3 апреля наконец была получена телеграмма от Владимира Ильича из Финляндии о предстоящем приезде.

«ПРИЕЗЖАЕМ ПОНЕДЕЛЬНИК, НОЧЬЮ, 11.

СООБЩИТЕ «ПРАВДЕ».

УЛЬЯНОВ».

Поздно вечером Анна Ильинична и Мария Ильинична в сопровождении Марка Тимофеевича собрались на Финляндский вокзал встречать родных. Как мне ни хотелось поехать вместе с ними, чтобы увидеть торжественную встречу Ленина, меня решительно оставили дома.

— Горушка, — убеждала Анна Ильинична, — пойми сам: соберется масса народу, притом поезд ожидается поздно ночью, все это для тебя будет очень утомительно. Ты же знаешь, что Володя с Надей приедут к нам, жить будут у нас. И завтра утречком ты их самый первый встретишь и будешь приветствовать, никого чужих не будет.
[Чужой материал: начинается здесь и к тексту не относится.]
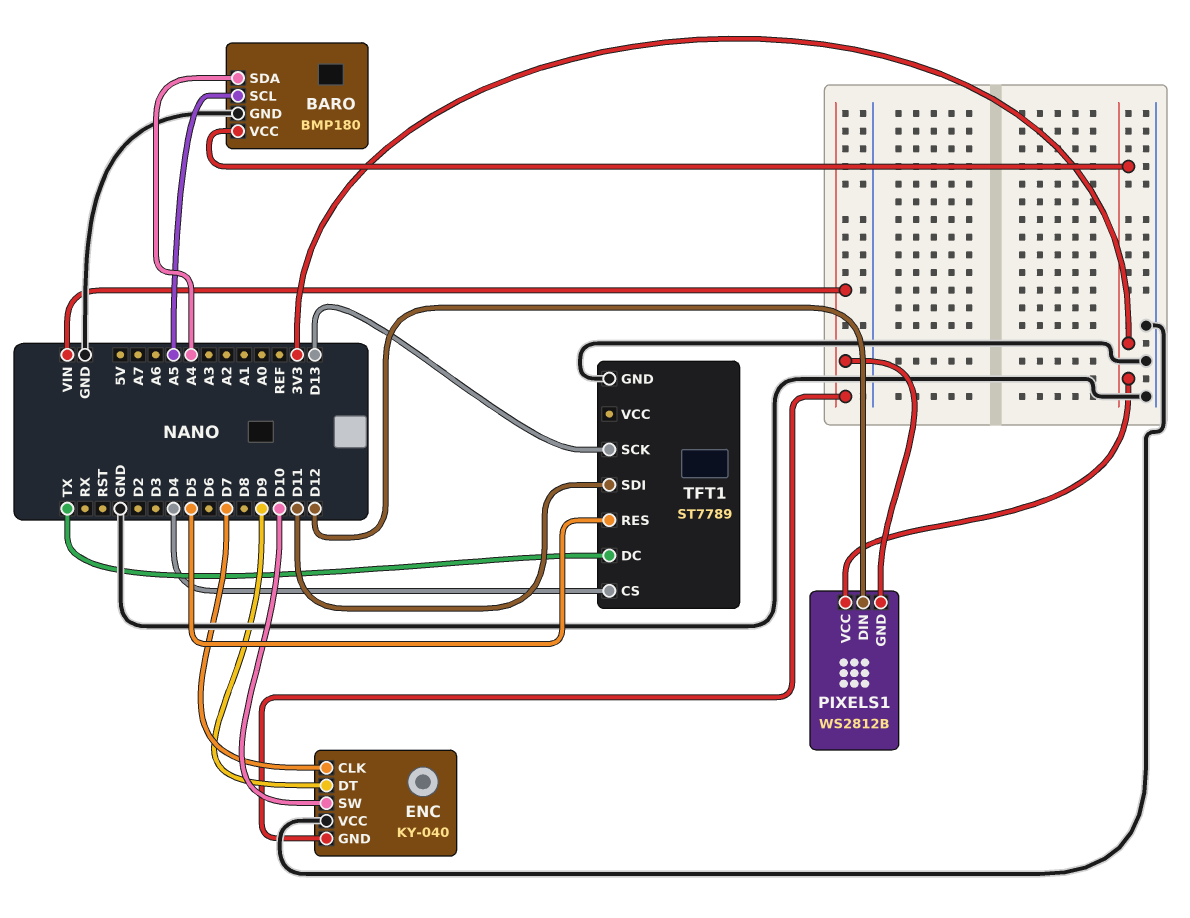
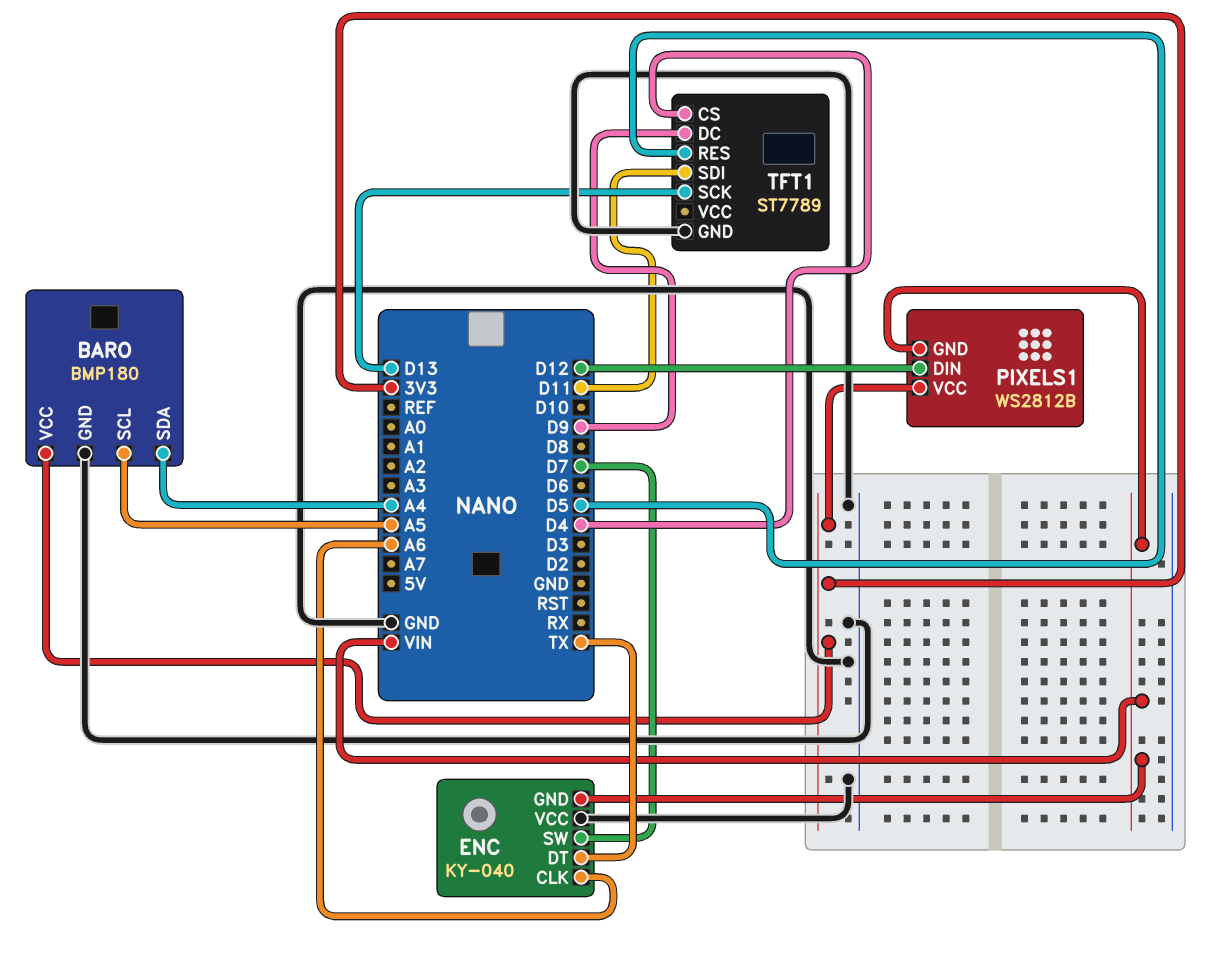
ENC pin CLK: D7 -> A6
ENC pin DT: D9 -> TX
ENC pin SW: D10 -> D7
TFT1 pin DC: TX -> D9

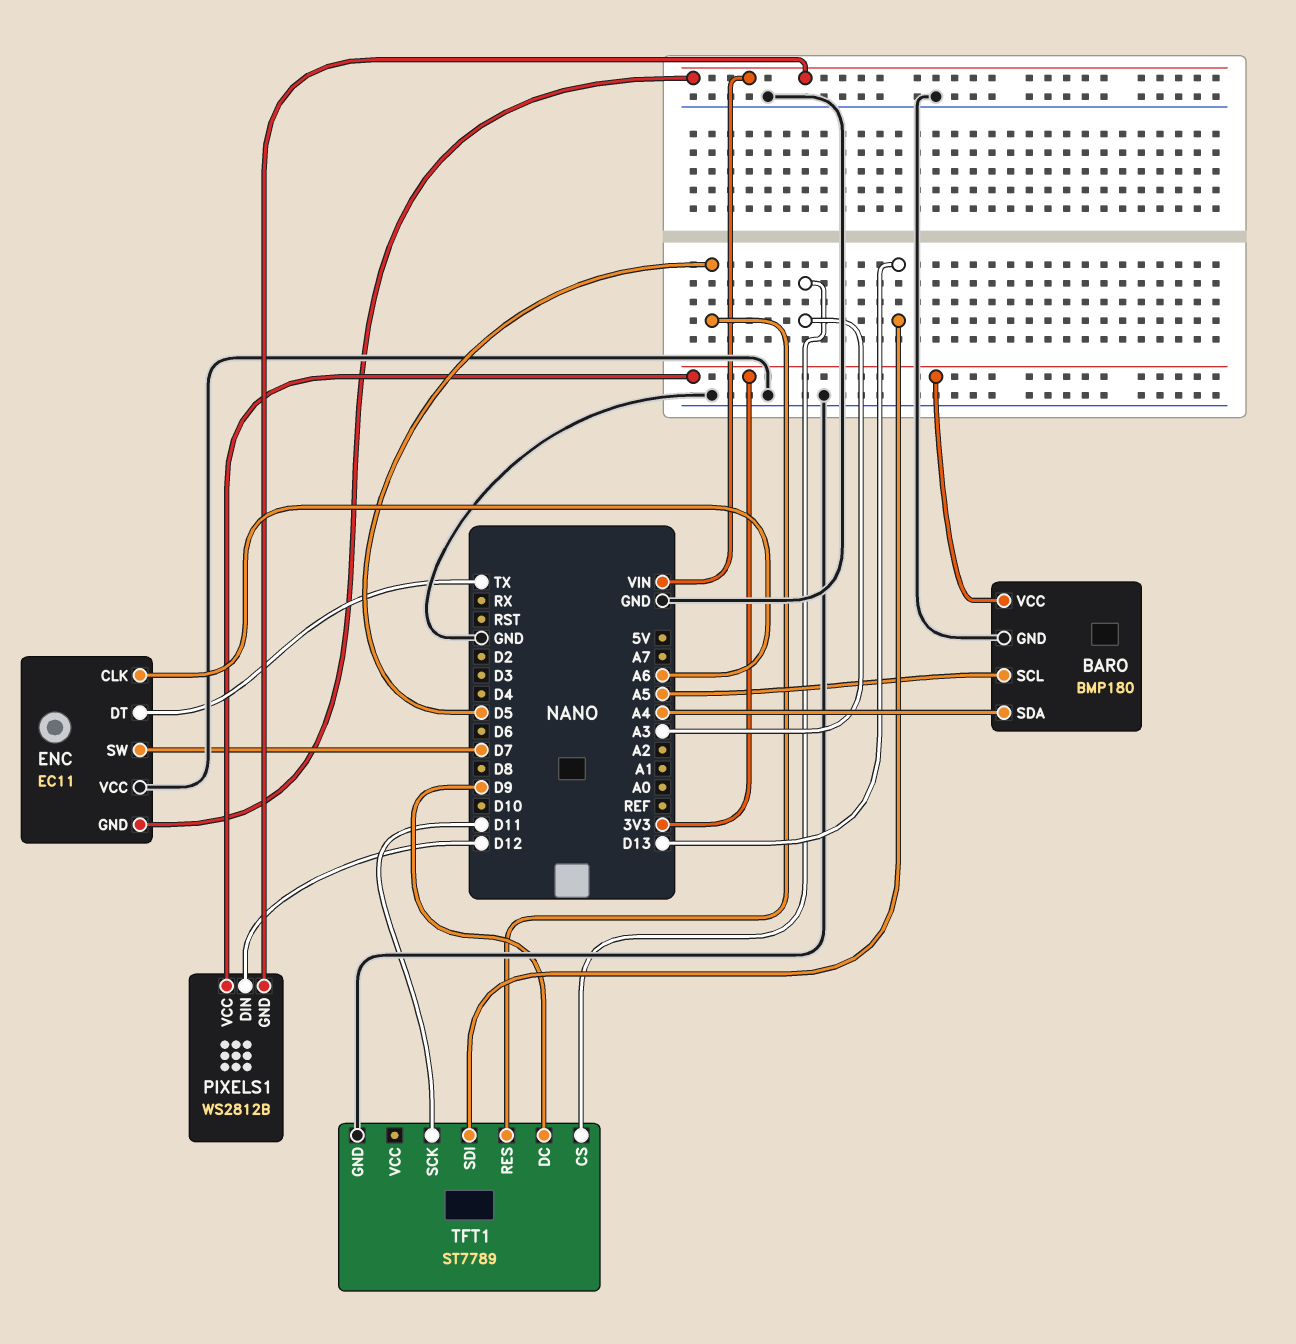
ENC: KY-040 -> EC11
TFT1 pin CS: D4 -> A3
TFT1 pin SCK: D13 -> D11
TFT1 pin SDI: D11 -> D13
Волей-неволей я был вынужден примириться с ее неотразимыми доводами и, повздыхавши, улечься в постель.

Ранним утром 4 апреля я проснулся от шума голосов в коридоре. Особенно выделялся чей-то громкий, веселый, чуть картавящий голос у дверей моей комнатки. По всему чувствовалось: все уже на ногах, и досадно было, что проспал. Быстро вскочив с постели, я подбежал к двери, распахнул ее и выглянул в коридор.

Буквально в двух шагах от меня стоял человек небольшого роста, коренастый, плотный, казавшийся даже широкоплечим благодаря толстому зеленому суконному френчу полувоенного образца, с тиснеными кожаными пуговицами, похожими на футбольные мячики. Такие же зеленые брюки навыпуск; простые черные ботинки с толстенными подошвами. Он только что успел умыться и стоял теперь у открытой двери в ванную, окруженный улыбающимися родными, усердно вытираясь полотенцем и как-то забавно фыркая при этом.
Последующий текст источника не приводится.